Di hari ketiga Rasulullah kemudian mengamit lengan Julaibib dan membawanya ke rumah salah satu pemimpin Anshar. “Aku ingin menikahkan putri kalian,” ujar Rasulullah kepada empunya rumah.
“Betapa indahnya dan betapa barakahnya, sungguh ini akan menjadi cahaya yang menyingkirkan temaram di rumah kami,” jawab sang empunya rumah dengan berseri-seri, mengira bahwa Rasulullah akan menjadi menantunya.
“Tetapi bukan untukku, kupinang putri kalian untuk Julaibib”, ujar Rasulullah.
Nyaris terpekik sang ayah mendengar jawaban Rasulullah. “Saya harus meminta pertimbangan istri saya tentang hal ini,” ucap sang ayah.
Sang istri pun juga tak setuju putri mereka menikah dengan Julaibib.
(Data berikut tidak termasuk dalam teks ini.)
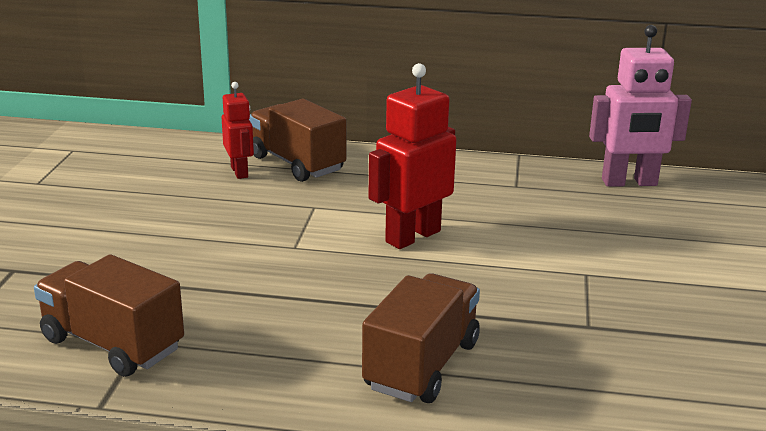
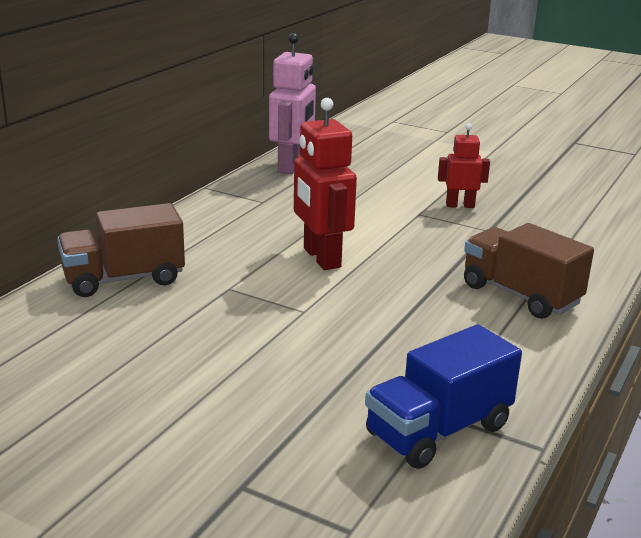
camera: 70 degrees left, 0 degrees up
(112, 344) = (438, 431): brown truck -> blue truck
(240, 172) = (112, 312): red robot -> red robot (460, 205)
Mereka enggan memiliki seorang menantu seperti Julaibib yang tidak memiliki apa-apa dan tidak bernasab.
Sang putri yang mendengar perdebatan itu menolak dengan tegas keputusan ayah dan ibunya. “Apakah kalian menolak perintah Rasulullah? Tidakkah kalian mendengar firman Allah :
“Dan tidaklah patut bagi lelaki beriman dan perempuan beriman, apabila Allah dan RasulNya telah menetapkan suatu ketetapan, akan ada bagi mereka pilihan lain tentang urusan mereka. Dan barangsiapa mendurhakai Allah dan RasulNya maka sungguhlah dia telah sesat, sesat yang nyata” (QS. Al Ahzab : 36)
Terimalah pinangan itu, karena ia tidak akan menyia-nyiakanku. Ketahuilah, aku tidak akan menikah kecuali dengan Julaibib.”
Rasulullah pun tertunduk berdoa untuk sang gadis, “Ya Allah, limpahkanlah kebaikan atasnya, dalam kelimpahan yang penuh barakah. Jangan Kau jadikan hidupnya payah dan bermasalah.”
Namun kebersamaan Julaibib dan istrinya di dunia tidak ditakdirkan terlalu lama. Meski di dunia mendapatkan istri yang shalehah dan bertaqwa, para bidadari telah terlampau lama merindukannya.
Telah menjadi kebiasaan Rasulullah untuk menanyakan siapa saja yang syahid setelah peperangan. “Siapa saja yang gugur di jalan Allah?” Tanya Rasulullah
“Fulan dan fulan” jawab para Sahabat tanpa menyebutkan nama yang dicari Rasulullah
“Sesungguhnya aku telah kehilangan sahabatku, Julaibib. Carilah ia,” Rasulullah berseru kepada para Sahabat
Para sahabat segera mencari jasad Julaibib. Dan mereka mendapatkan jasadnya tersungkur. Di sekelilingnya terdapat tujuh jasad orang kafir. Segeralah para sahabat memberitahukan kepada Rasulullah tentang Julaibib, maka Rasulullah segera menghampiri jasadnya. Beliau berdiri di sampingnya dan bersabda, “Dia telah membunuh tujuh orang ini, kemudian mereka membunuhnya. Sesungguhnya, ia adalah aku, dan aku adalah dia.”
Rasulullah mengucapkannya sebanyak tiga kali. Kemudian, dengan penuh lemah lembut dan kasih sayang beliau mengangkat jasadnya dan menyandarkan di lengannya. Para sahabat mempersiapkan liang lahat untuknya dan Rasulullah terus menyandarkan jasad Julaibib di lengannya, sampai akhirnya ia dikuburkan. Itulah akhir kehidupan Sahabat Julaibib Radhiyallahu anhu . Beliau menutup lembaran-lembaran amalnya dengan syahid di jalan Allah.